State governments across the U.S have been experiencing the pressures of huge budget deficits caused by dwindling tax revenues and systemic spending problems. As a result, millions of dollars in state aid directed to K-12 public schools have been slashed. The consequence is difficult spending cut decisions that land on school boards. Extracurricular activities can be one of the first areas cut, but it can also be a sensitive and tricky form of saving district money. Almost every school in the U.S. offers an array of extracurricular activities that students can par take in, encompassing interests from sports, music and hobbies.
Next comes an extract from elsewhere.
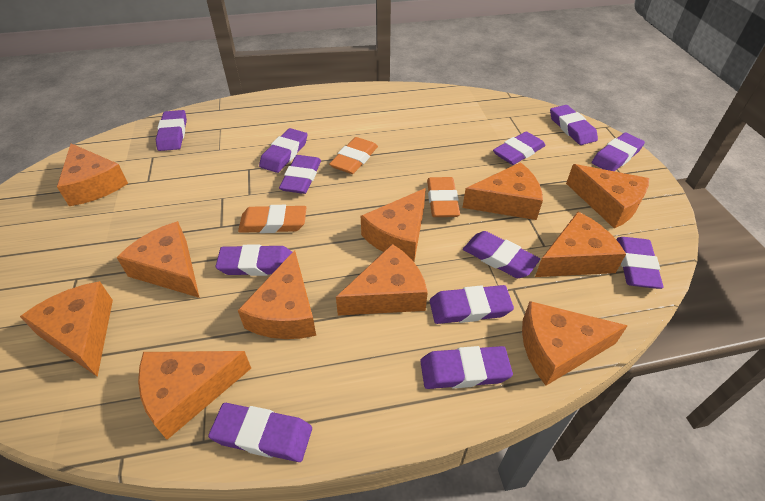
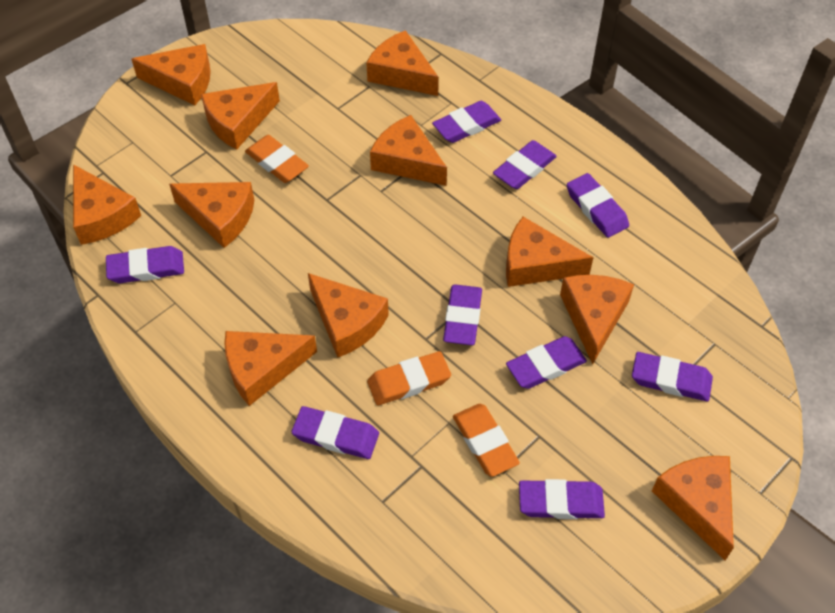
purple eraser: 12 -> 9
These clubs can offer students with an increased feeling of individual and group responsibility, physical strength and endurance, competition, accomplishment and sense of community connection. However, not all clubs are equal in enrollment, cost to maintain, or popularity. Activities such as football and drama attract more students, but can also account for the highest stipends that teachers can earn. Generally, teachers are offered additional pay to their teaching salaries to instruct after school clubs based on their type, meeting frequency and professional experience in running the club.
The most popular clubs are: sports, the performing arts and academic clubs; with vocational, honor societies, publications and hobbies accounting for the remaining club participation. According to a recent national survey, 79% of America’s middle and high school students regularly participate in activities both after school and on weekends, and 57% have some kind of non-school activity nearly every day.
With the cap on school taxes, and reductions in state funding, many districts are having difficult times maintaining a budget that can cover all the stipends a school would ideally like to have. At Board meetings, especially during the budget season, District members express concern as to possible cuts of clubs when voting on their local school budgets. It is important that school districts demonstrate that the programs and funds are well managed. Districts can take steps to ensure that funds allocated to extracurricular activities are properly controlled and being directed appropriately.
As part of our testing as internal auditors, we verify that stipend payments are correct as per the district’s contract. We encourage districts to perform their own internal assessment. Some good controls we expect to see is evidence that the:
- Board appointment specifying the employee has been approved to perform this position.
- Clubs are keeping records of attendance. This can be accomplished by the club advisor maintaining attendance records at each meeting. Each school should have a list of the current clubs, the advisor(s) assigned, and the frequency of meetings. In addition, a timesheet should be completed by the employee that indicates the dates the advisor met with the club. The timesheet should be reviewed and approved by the employee’s supervisor/building principal.
- Payroll department properly paid the club advisor. The payroll clerk should indicate their review on the timesheet submitted. Periodically, a summary payroll transaction report can be run throughout the year to verify payments are being made to the correct account codes.
Districts should make sure that annual board approval procedures are in place for new and sustaining club formation and to select their respective advisors. The compensation amount paid to the advisors directing these activities are negotiated agreements with the district and respective Teachers Associations, which takes into consideration different aspects of the club and advisor. In some districts, each activity is assigned a code and tier (i.e. step) with the pay associated based on certain years of service with a specific club. School districts should make sure that teachers are earning the correct wage given the exact dimensions of the position and ensure that the stipend is noted in the teachers’ contract as well as on the personnel schedule approved by the Board. Controls over approval and recording of stipend amounts can help decrease incorrect payments made.
Club advisors should be required to document their activities to ensure student participation is at adequate levels and meetings are held regularly. Attendance should be taken and recorded in a consistent manner using signature sheets or indicating presence on a class roster, with the club name and date indicated. An additional control would include recording minutes of the meetings. These documents will help reflect actual frequency of activities and participation and can be used to adjust stipends structure (i.e. to a per-session basis) accordingly if found suitable.
With the cost of advisors, transportation and maintaining club equipment creeping up, districts are forced to look deeper into what extracurricular activities their district is to offer for the upcoming year. Ensuring that you are making accurate stipend payments is critical to managing district funds. Additionally, school districts may want to place emphasis on evaluating their current club participation in order to continue offering activities that provide students the most value, staying within available funding restrictions.
Shari Diamond, CIA
Shari has been with Cerini & Associates, LLP since 2008 where she works primarily with the firm’s school district clients providing internal audit and claims audit services. She has over twenty years’ experience performing internal audits, risk assessments, and compliance reviews, as well as recommending processes to strengthen the internal controls environment while increasing efficiencies. Her prior experience at PWC and Northrop Grumman included performing Information Technology audits.